Tuesday, April 18, 2017

Was pop in crisis in 1976?

As so far I've cherry picked what I actually write about from 1976, I thought it might be interesting to consider what a typical Top 40 for the year looked like. Which genres predominated? How much of it was actually any good? 

This was partly inspired by coming across a 2011 article by Alexis Petridis in The Guardian damning the music of 1976 as 'pop's worst year' based on watching the Top Of The Pops archives.

"it's difficult to express how awful [...] pop music seems to have been in 1976. Every week, something comes on that causes you to be gripped by the absolute certainty that an unequivocal nadir has been reached and that things can only get better."

Is this fair? Was pop in crisis in '76?

To begin to test this, let's take 11-17 April 1976, when the top 10 was as follows:

1. Brotherhood Of Man - Save Your Kisses For Me
2. Abba - Fernando
3. John Miles - Music
4. Barry White - The Trouble With Me
5. Hank Mizell - Jungle Rock
6. 10cc - I'm Mandy Fly Me
7. Diana Ross - Theme From Mahogany (Do You Know Where You're Going To)
8. The Bay City Rollers - Love Me Like I Love You
9. Sailor - Girls Girls Girls
10. Elton John - Pinball Wizard

So, according to my own idiosyncratic understanding of genre, that's:

- MOR/pure pop - 4
- Prog-pop - 2
- Funk/soul - 1
- Novelty rockabilly - 1
- Rock opera showtune - 1 
- Vaudeville atrocity (you know who you are)- 1

And in descending order of quality:

- Pinball Wizards - 1
- Barry Whites - 1
- Music from the future and from the past? Why, Mr Miles! - 1 
- [tipping point for quality starts here]
- Good bands having a bad day - 2
- Hurry up and work with Chic already - 1
- MOR purgatory - 2
- What-is-this-I-can't-even? - 2

A Top Ten in which the best thing in it by a country mile is a song from 1969 redone for a Ken Russell's film does tend to support the Petridis Theory, it's true. And any week in which the chart is topped by Save Your Kisses For Me is in itself is a self-contained argument for punk.

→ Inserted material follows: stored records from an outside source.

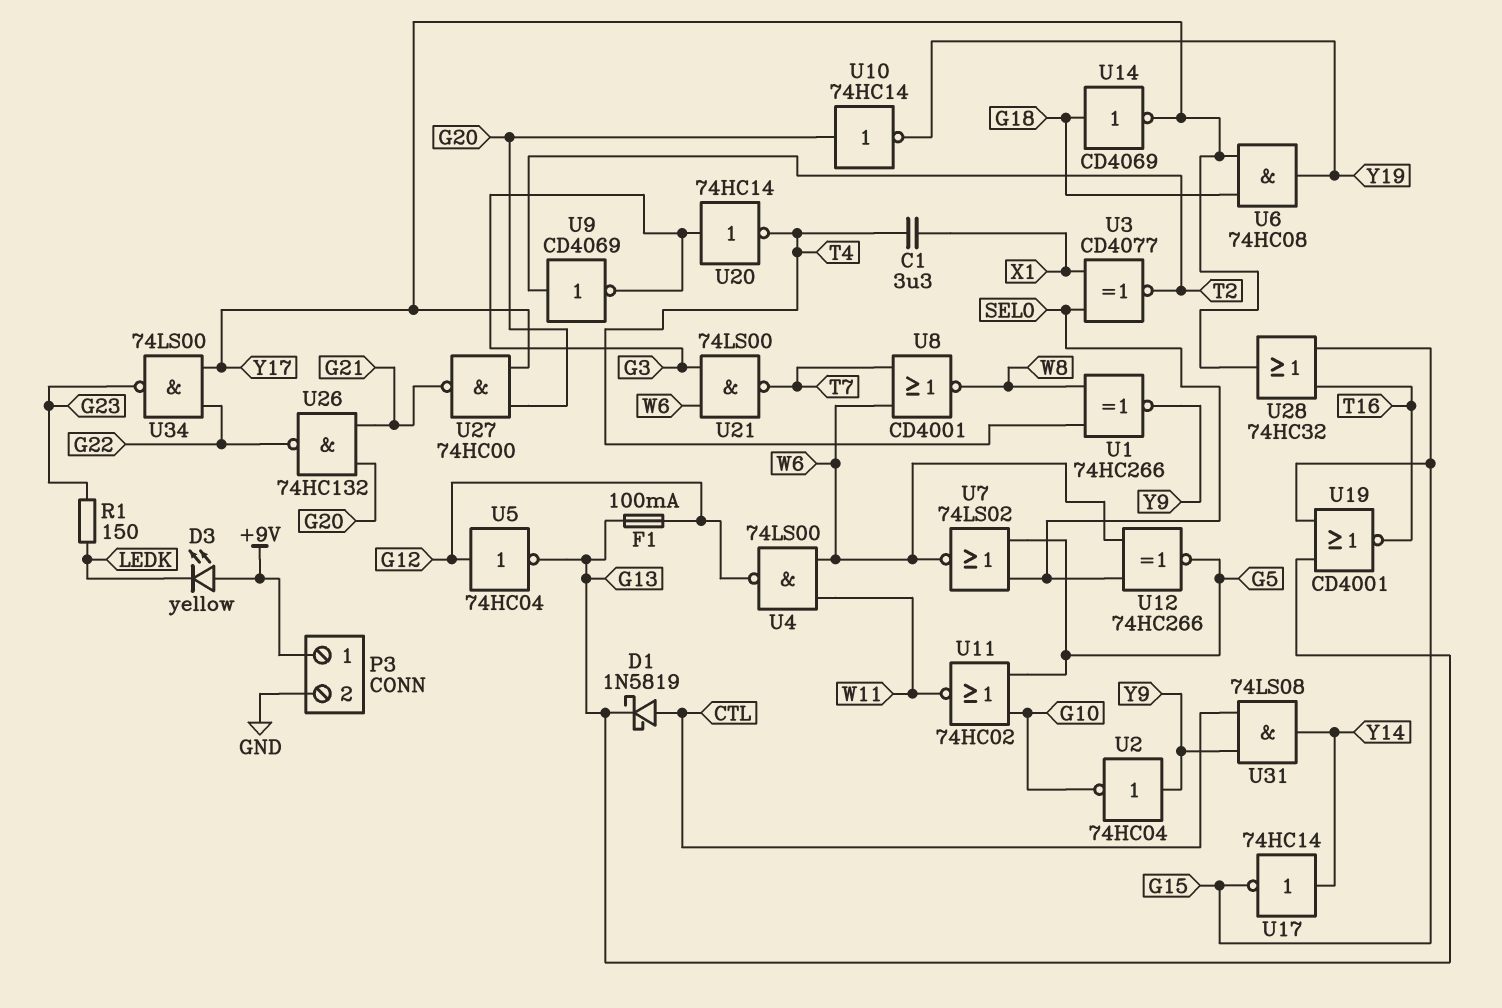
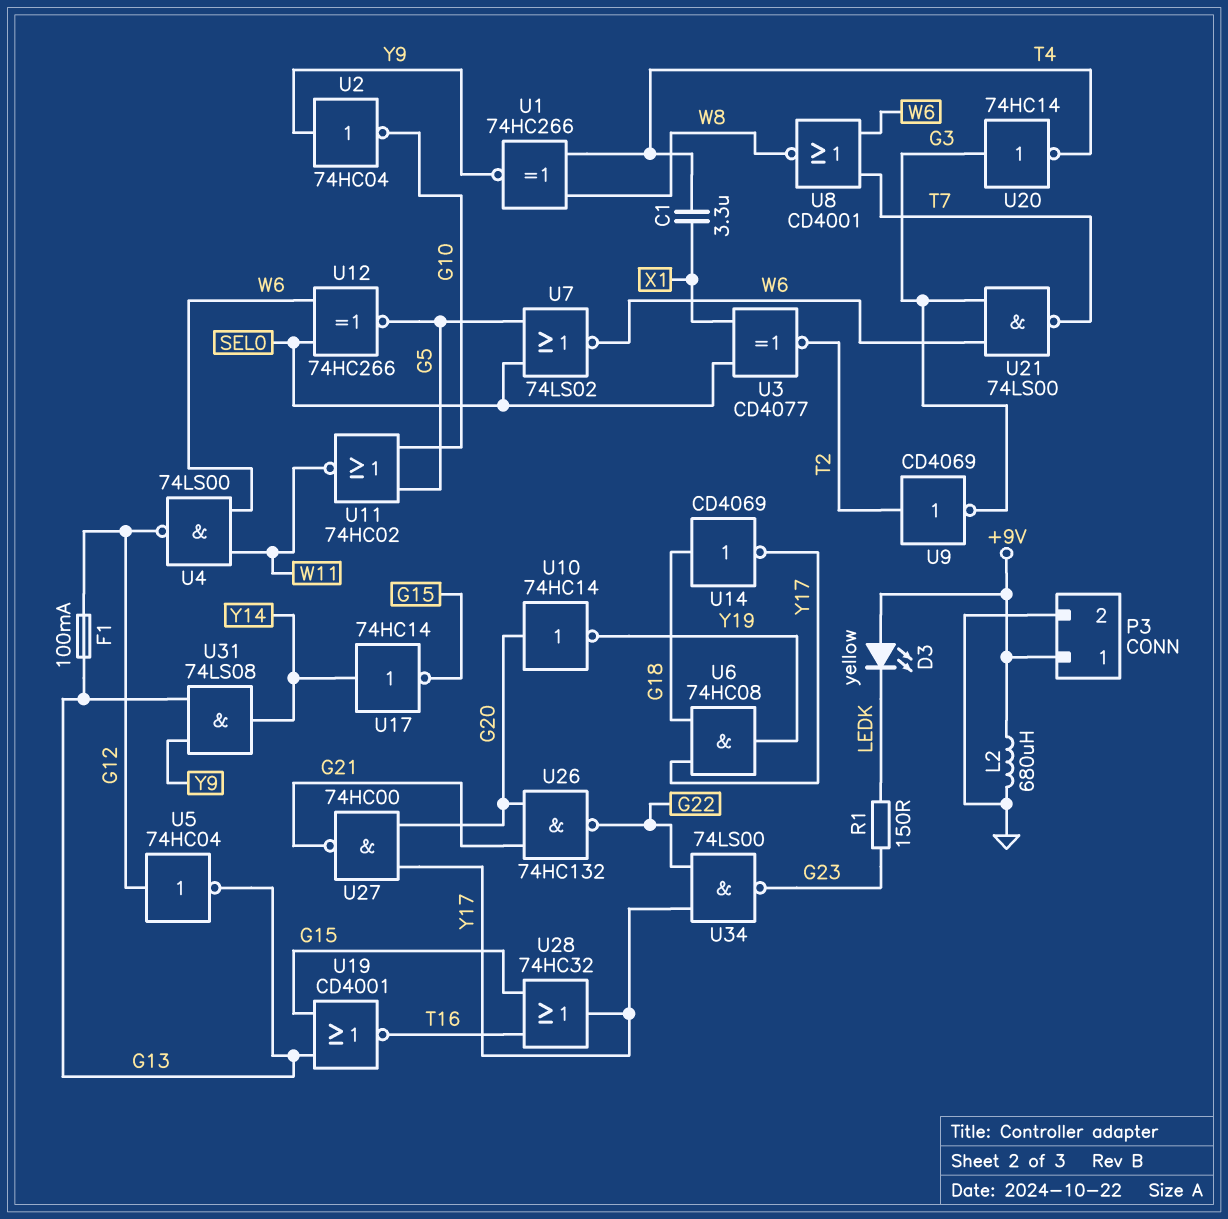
D1: schottky 1N5819 (A CTL, K G13) -> none
L2: none -> 680uH (+9V, GND)
U31: AND 74LS08 (in CTL, in Y9, out Y14) -> AND 74LS08 (in G13, in Y9, out Y14)

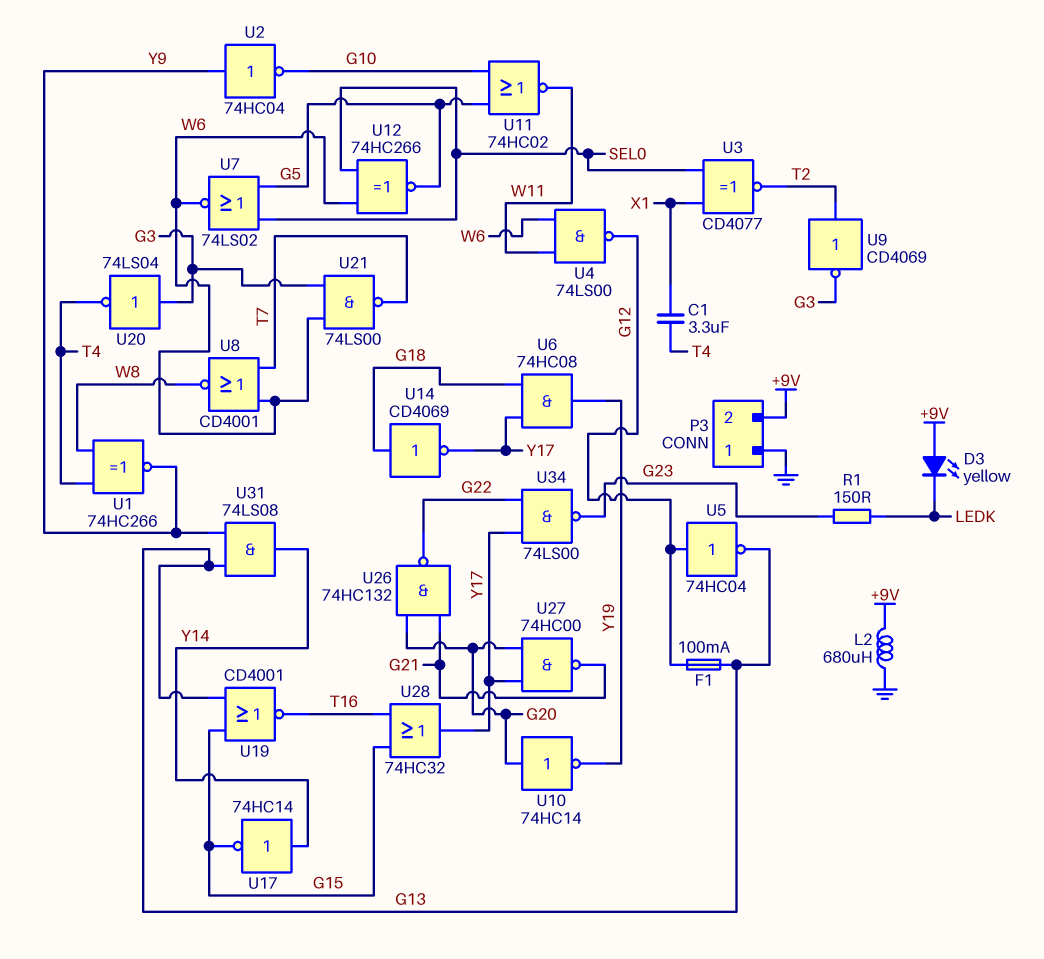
P3 pin 1: +9V -> GND
P3 pin 2: GND -> +9V
U20: NOT 74HC14 (in G3, out T4) -> NOT 74LS04 (in G3, out T4)

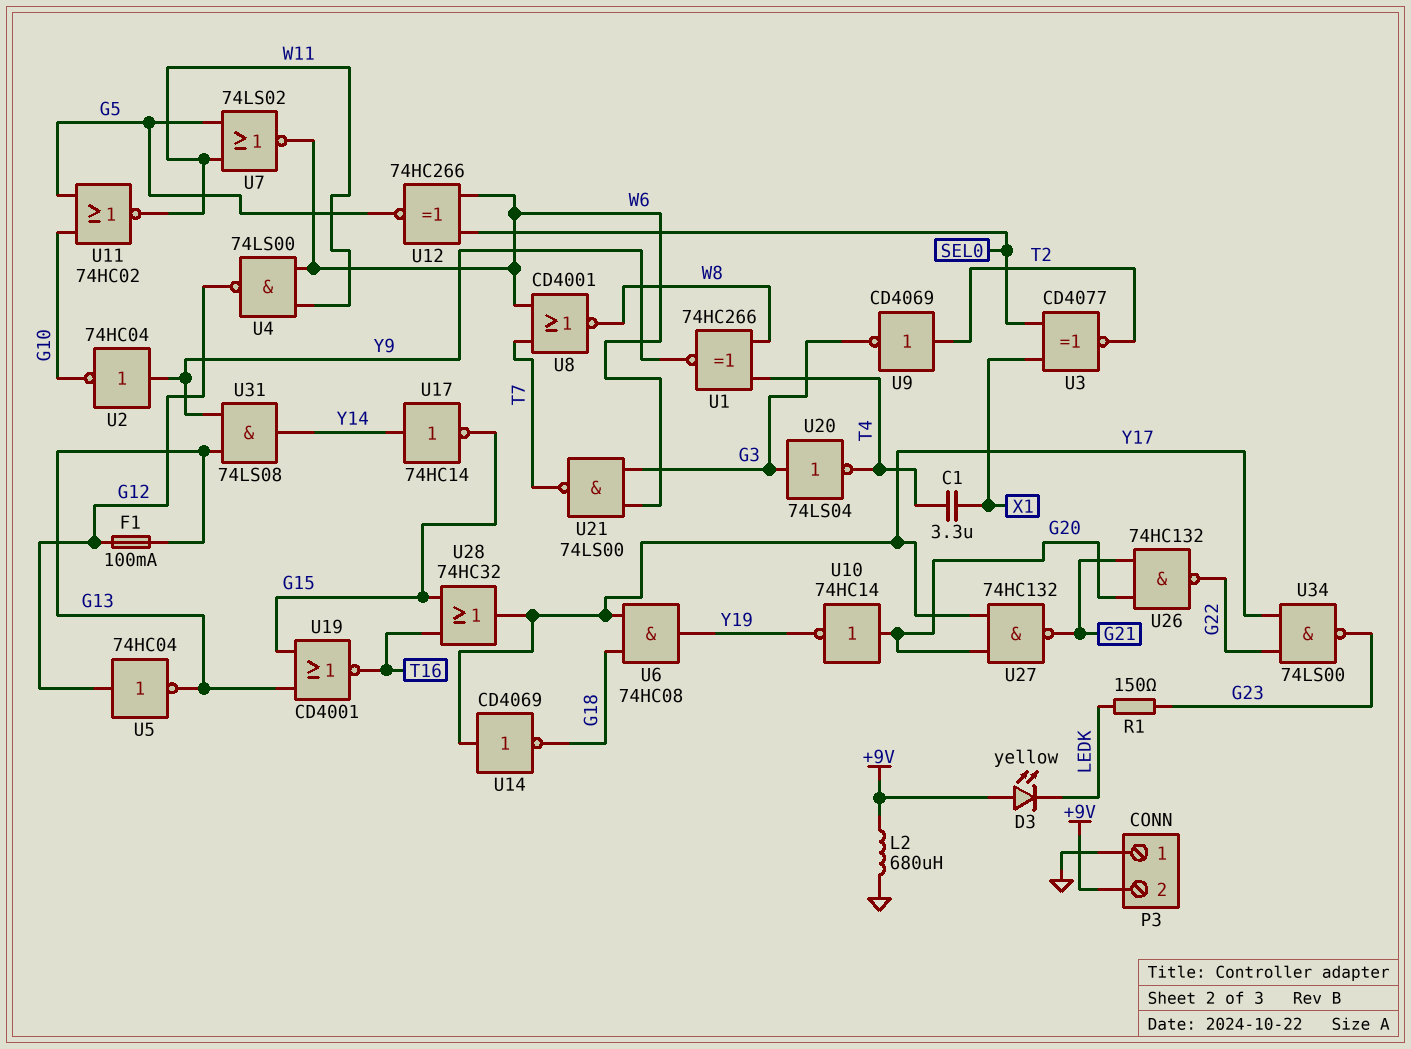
U7: NOR 74LS02 (in G5, in SEL0, out W6) -> NOR 74LS02 (in G5, in W11, out W6)
U14: NOT CD4069 (in G18, out Y17) -> NOT CD4069 (in Y17, out G18)
U27: NAND 74HC00 (in G20, in Y17, out G21) -> NAND 74HC132 (in G20, in Y17, out G21)

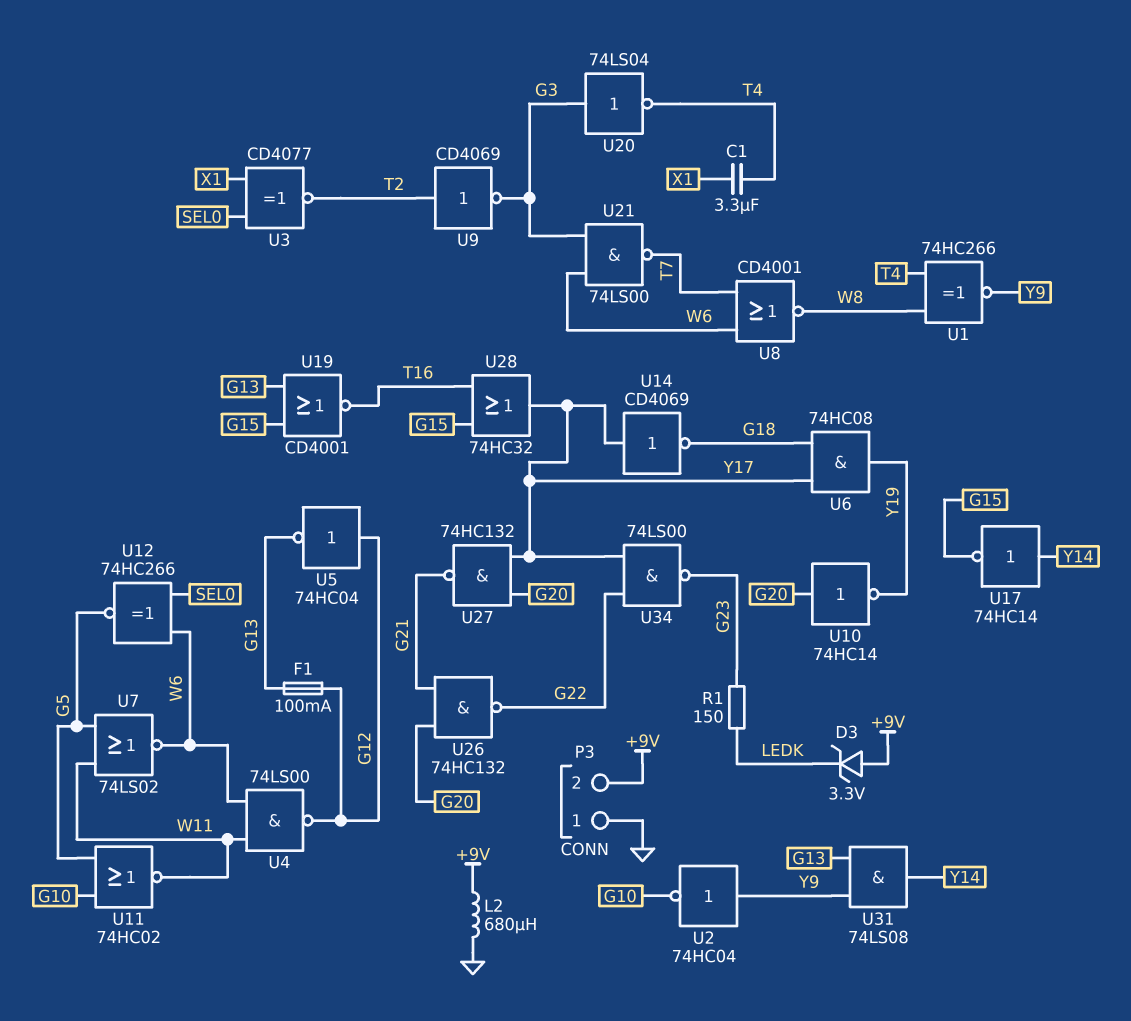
D3: LED yellow (A +9V, K LEDK) -> zener 3.3V (A +9V, K LEDK)

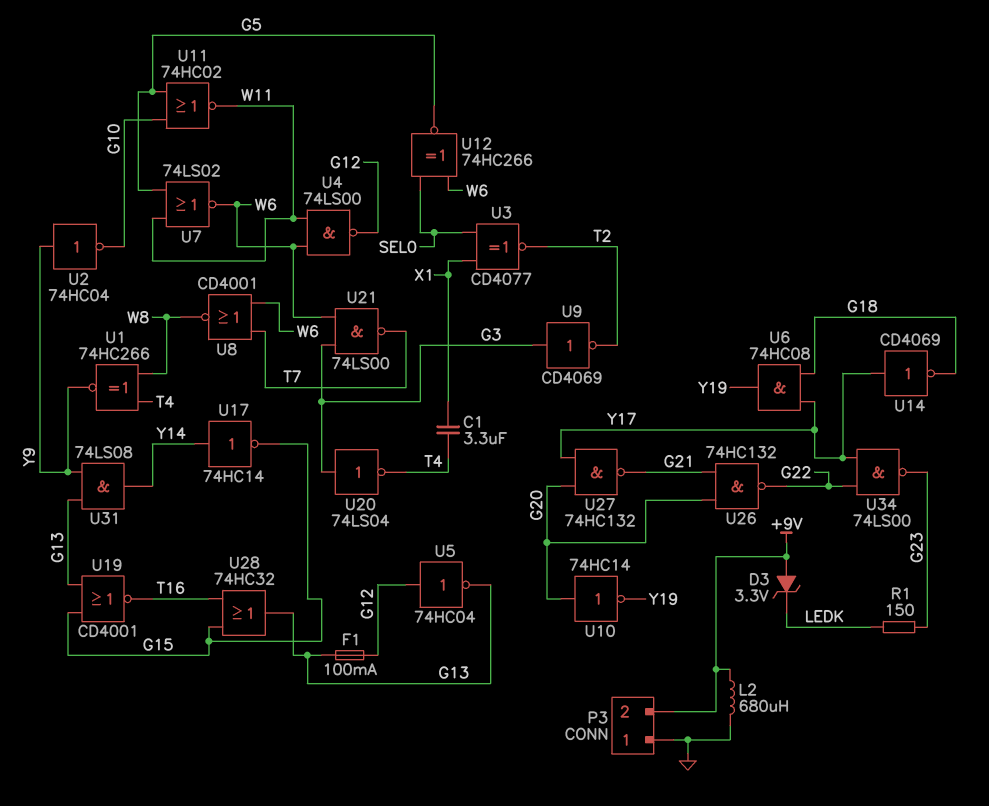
U9: NOT CD4069 (in T2, out G3) -> NOT CD4069 (in G3, out T2)
U28: OR 74HC32 (in G15, in T16, out Y17) -> OR 74HC32 (in G15, in T16, out G13)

But let's see how this plays out over the Top 40 as a whole:

- MOR/pure pop -13
- Funk/soul/disco - 11
- Beatles reissues - 6
- Prog-pop - 3
- Country/country rock - 2
- Glam rock - 1
- Keith Emerson playing ragtime piano, because hey, why not! - 1    
- Novelty rockabilly - 1
- Other 60's reissues - 1
- Rock opera showtune - 1
- Vaudeville atrocity - 1 

While this week is something of a high watermark for nostalgia in 1976, EMI having just reissued all 22 Beatles singles, pretty much any given week that year sees golden oldies charting. And it's hardly a ringing endorsement of the health of the charts when the past is more essential than the present.

However, the big shift when looking at the Top 40, and this is pretty much consistent in my journey through the year so far, is the increase in soul, funk and disco tracks.

And if I look at what's good (for reasonably broad but subjective values of 'good') in the entire chart, I find an interesting correlation.

- Disco Connection - Isaac Hayes
- S-S-S-Single Bed - Fox
- Love Really Hurts Without You - Billy Ocean
- Movin' - Brass Construction
- Silver Connection - Get Up And Boogie
- All By Myself - Eric Carmen (yes, that All By Myself)
- I Love To Love - Tina Charles
- That's Where The Happy People Go - The Trammps

Heck, even Convoy, if I'm feeling generous.

The key point here is that the overwhelming majority of the good stuff in this particular chart is either contemporary American funk and disco music or local iterations of the same (the mighty Billy Ocean and Tina Charles) or otherwise heavily endebted to it (Fox). While I haven't gone back for rigorous checks, I'll maintain that this holds broadly true across all the 1976 Top 40's I've looked at so far. And to be fair to Petridis, this is also a point he near-as-darn-it makes in his article too.

Viewed in this light, talk of pop crisis in '76 needs to be more nuanced. Yes, there's a fair amount of middling to terrible light entertainment and MOR to work through, which not even Abba can balance that out. And it's true that decent rock '45's not from the 1960's are thin on the ground; punk and new wave can't come soon enough to change that.  

So it's a crisis of place (the UK) and a crisis of sub-genre, perhaps, but not one of pop itself.

1 comment:

  1. Just noting here that there is an exhaustive Wikipedia article for Eurovision 1976, which was of course won by UK entry Save Your Kisses For Me from the Brotherhood Of Man.